MTV turns attention to human trafficking

MTV has enlisted Cambodia’s

leading pop star, Preap Sovath, for a documentary about human trafficking in Asia. 

Broadcast on local Cambodian Television Network on March 6, Traffic is the first Khmer program

produced by MTV, the popular US-based music channel.

The documentary, narrated in Khmer by Sovath, aims to raise

awareness about the dangers of migration and increase prevention of human

trafficking, say its producers.

Traffic tells the

stories of three victims of trafficking and people at various stages of the

trafficking chain, including the head of a major human smuggling ring in the

Philippines who has been tricking girls into prostitution for 20 years, a young

man from Taiwan who pays for sex, an anti-trafficking policeman from Thailand

and a woman who runs a shelter in Singapore.

The victims include Eka, from Indonesia, who was sold into

domestic servitude in Singapore; Min Aung, a Burmese man who was trafficked to

Thailand and imprisoned fro two years in a factory; and Anna, from the

Philippines, who was delivered to a pimp by a family friend.

 "It’s impossible for

the girls to escape,” says the trafficker during the movie. "Their rooms are

like a prison.”

He goes on to explain how girls anxious for higher-paying

jobs abroad are duped into sex work. "We tell them we are recruiting people for

work abroad. It’s only when they get there that they discover they’ve been sold

into prostitution.”

Min Aung, meanwhile, was subjected to debt bondage, a

process wherein workers are told they owe money for costs that were never

discussed and which must be paid before they can have their freedom back.

The victims, all of whom were found through local NGOs,

participated because they want to prevent others from falling into the same

traps, says Simon Goff, director of the MTV Exit Campaign in Asia,

a branch of the network that deals with social issues.

The documentary is aimed at Asian youth at all levels of

society since everyone plays a role in the trafficking chain, said Goff. 

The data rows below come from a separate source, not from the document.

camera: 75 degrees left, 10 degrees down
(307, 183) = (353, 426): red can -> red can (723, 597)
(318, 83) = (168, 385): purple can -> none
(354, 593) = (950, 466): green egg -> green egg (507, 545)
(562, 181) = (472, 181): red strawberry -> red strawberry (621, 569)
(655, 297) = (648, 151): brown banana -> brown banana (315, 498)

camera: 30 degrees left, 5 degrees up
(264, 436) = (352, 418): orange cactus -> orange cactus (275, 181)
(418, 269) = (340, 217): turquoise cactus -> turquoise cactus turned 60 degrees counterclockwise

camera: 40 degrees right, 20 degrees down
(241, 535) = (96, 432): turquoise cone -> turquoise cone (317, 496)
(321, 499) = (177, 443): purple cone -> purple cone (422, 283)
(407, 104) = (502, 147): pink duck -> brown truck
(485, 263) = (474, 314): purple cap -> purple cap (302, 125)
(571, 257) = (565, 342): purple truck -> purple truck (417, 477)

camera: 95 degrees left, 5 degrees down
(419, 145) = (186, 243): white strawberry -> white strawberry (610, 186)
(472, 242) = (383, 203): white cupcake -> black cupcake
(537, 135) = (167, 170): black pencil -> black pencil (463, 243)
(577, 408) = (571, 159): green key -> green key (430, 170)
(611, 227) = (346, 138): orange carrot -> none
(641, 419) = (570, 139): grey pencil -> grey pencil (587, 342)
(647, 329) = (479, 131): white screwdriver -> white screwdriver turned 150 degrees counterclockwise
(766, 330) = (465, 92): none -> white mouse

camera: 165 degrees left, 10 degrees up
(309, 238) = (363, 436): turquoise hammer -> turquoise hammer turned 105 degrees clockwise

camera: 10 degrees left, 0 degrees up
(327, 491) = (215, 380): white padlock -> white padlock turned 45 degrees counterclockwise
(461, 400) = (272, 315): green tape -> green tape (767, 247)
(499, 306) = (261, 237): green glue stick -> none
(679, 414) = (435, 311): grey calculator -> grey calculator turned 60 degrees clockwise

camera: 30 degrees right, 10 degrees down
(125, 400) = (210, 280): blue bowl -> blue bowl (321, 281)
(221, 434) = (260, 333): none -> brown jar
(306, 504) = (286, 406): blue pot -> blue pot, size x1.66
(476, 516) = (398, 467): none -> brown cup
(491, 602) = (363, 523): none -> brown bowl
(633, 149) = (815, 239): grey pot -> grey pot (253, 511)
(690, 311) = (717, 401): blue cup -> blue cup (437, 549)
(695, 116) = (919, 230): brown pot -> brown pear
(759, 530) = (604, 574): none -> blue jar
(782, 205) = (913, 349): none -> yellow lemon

"It’s a film that targets different groups because it will

be shown in countries like Japan,

with predominantly affluent audiences that represent the demand side, as well

as lower-income countries like Cambodia

that represent supply,” he said.

MTV produced a version in nearly every Southeast Asian

language. The flagship English version is narrated by Hollywood star Lucy Lui,

while South Korean pop idol Rain lends his voice to a Korean release and Thailand’s

Tata Young, China’s Karen Mok and India’s Lara Dutta narrate the film in their

native languages.

USAID funded the film’s production and MTV donated air time.

The documentary is being release rights free so any group can distribute it as

part of its campaign.

The MTV Exit Campaign

worked with major NGOs in the region to make the film, including the

International Labor Organization, International Organization of Migration, and

Asia Foundation. Goff says the campaign plans to develop a long term relationship

with the Cambodian government’s National Task Force for Combating Human

Trafficking.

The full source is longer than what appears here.